We’re flying this afternoon, and will be back in a week, but I’ll have computers there.

[Update on September 8th]

OK, I decided to just take a break, other than a couple posts. We went up into Rocky Mountain National Park, and did a lot of chores at the place in Golden.

[Bumped]

3 thoughts on “Off To Denver”

  1. Some aero thoughts.

    A hybrid-fan for a shoulder-fired tactical missile

    Normally everybody uses a regular solid rocket motor for ATGMs, with all sorts of different thrust profiles. For cruise and strike envelopes like we see with the Javelin, a hybrid would offer better performance and some ability to throttle. For larger longer range cruise missiles everybody opts for a turbojet or turbofan, due to the vastly higher ISP.

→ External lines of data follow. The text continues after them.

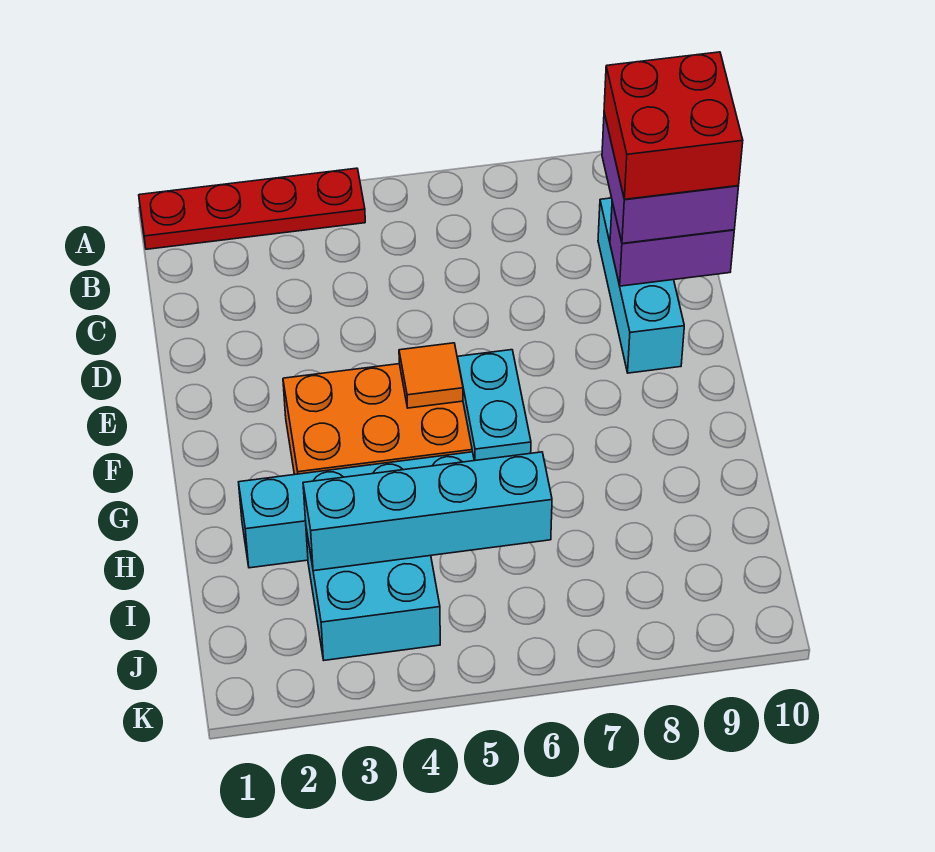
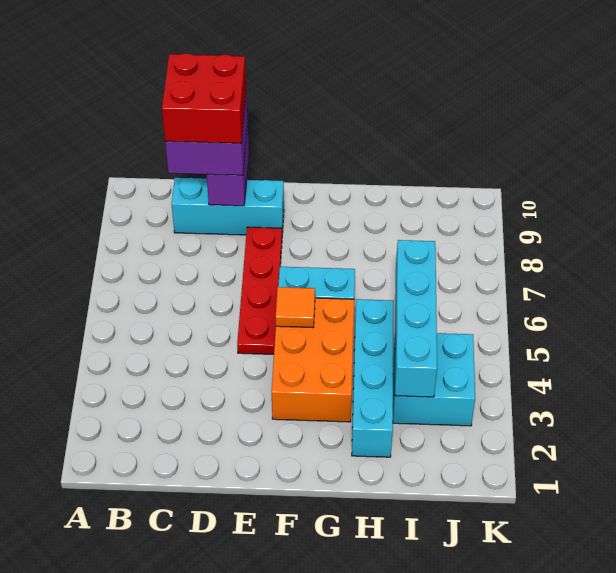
red plate A1:A4 level 1 -> red plate E5:E8 level 1

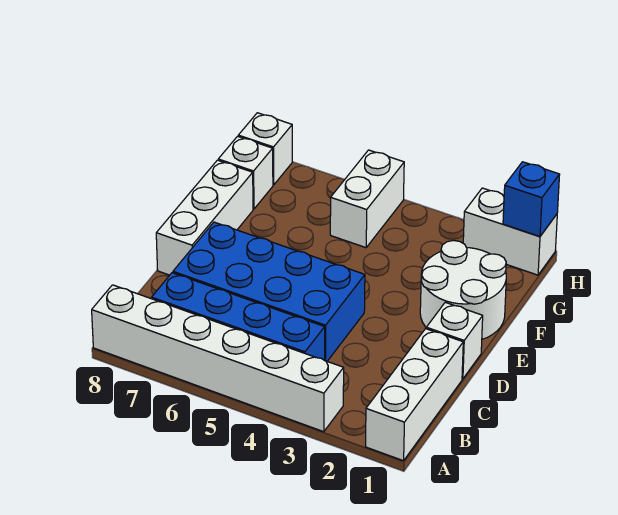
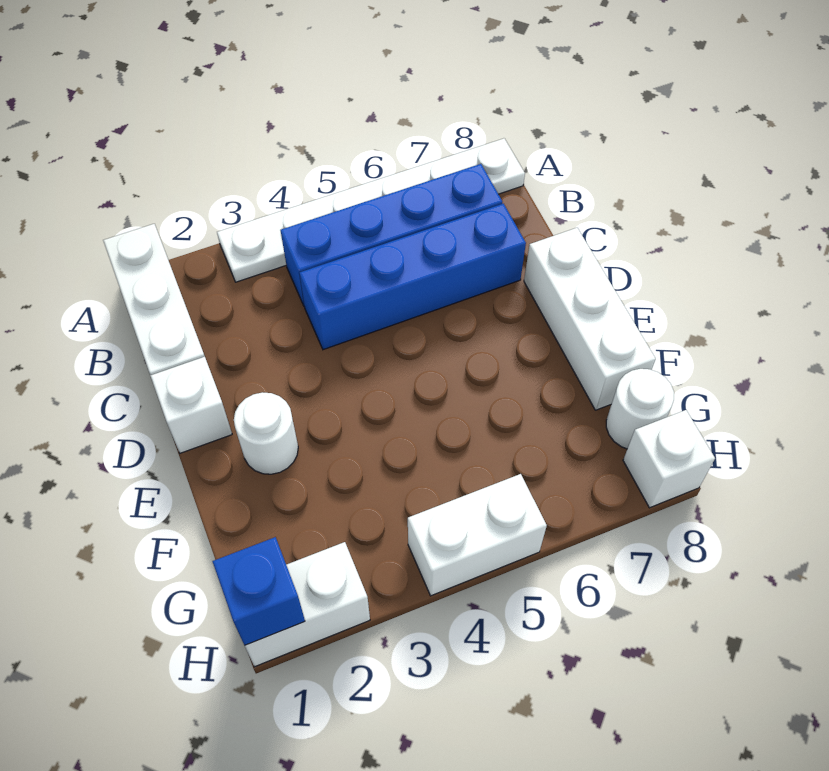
white brick A3:A8 level 1 -> white plate A3:A8 level 1
blue brick C4:D7 level 1 -> blue brick C4:C7 level 1
white round brick E1:F2 level 1 -> white round brick E2 level 1
white brick G5:H5 level 1 -> white brick H4:H5 level 1
white brick G8 level 1 -> white round brick G8 level 1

    But what if you took a solid or hybrid engine and ran the exhaust over a free turbine that drove a fan? That eliminates the entire compressor section of a jet engine, plummeting the cost. Relatively inert fillers could be added to the solid or hybrid fuel grain to bring down combustion temperatures, and thus turbine inlet temperatures. Two-thirds of a jet engine turbine’s power output goes to compress the incoming air, and that gets eliminated, so all the power can go to the fan, helping offset the weight penalty of carrying the oxidizer.

    Maybe there’s some reason they don’t do this, but it seems like something a model-jet hobbyist could experiment with.

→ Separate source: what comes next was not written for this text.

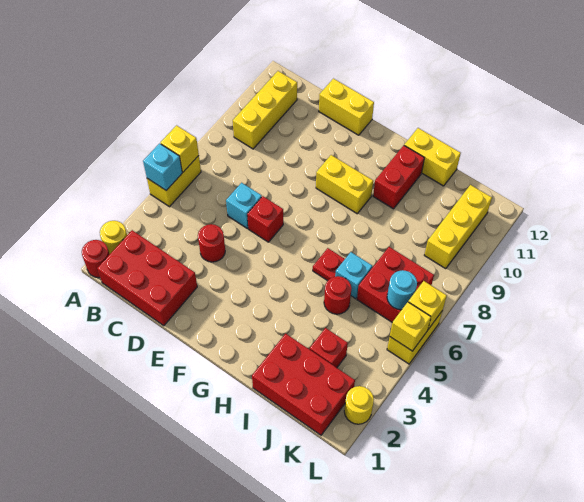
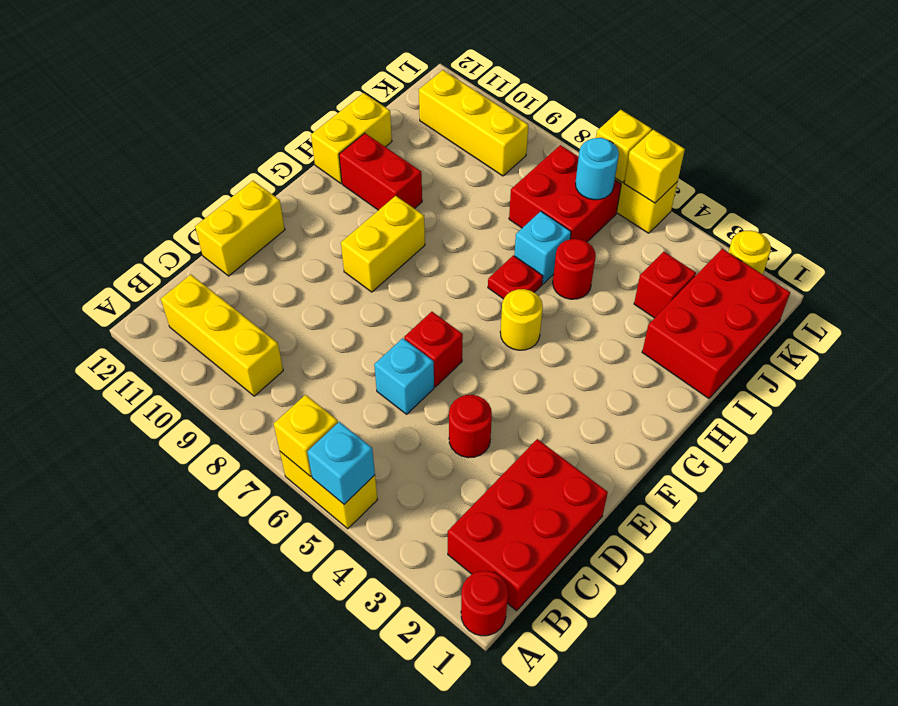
yellow round brick A2 level 1 -> yellow round brick G5 level 1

    Conventionally hinged flapperons

    Starhip moves the entire flaperon, but if they were made as a conventional control surface, but one whose elevator or aileron component could bend upwards by 90 degrees, then during a belly-flop the control surface would be able to alter their area perpendicular to the airstream. I think it would accomplish the same control as the existing method while eliminating the thermal problems at the joint of the rocket body and the flaperon.

    But SpaceX surely modeled this and found a flaw in the idea.

      1. That is very close to what I was thinking! But I wasn’t looking to compress the air and light an afterburner, just run a high-bypass style fan or even a propeller, but do it cheaply and expendably, and in a small package that infantry could carry.

        So I’m wondering if a small solid or hybrid rocket motor running a turbine could replace the electric motor and battery in something akin to a ducted-fan RC jet model, providing far more power for a short flight to the target, while providing longer range or endurance than an ordinary solid rocket motor, hopefully without a horrifying jump in cost.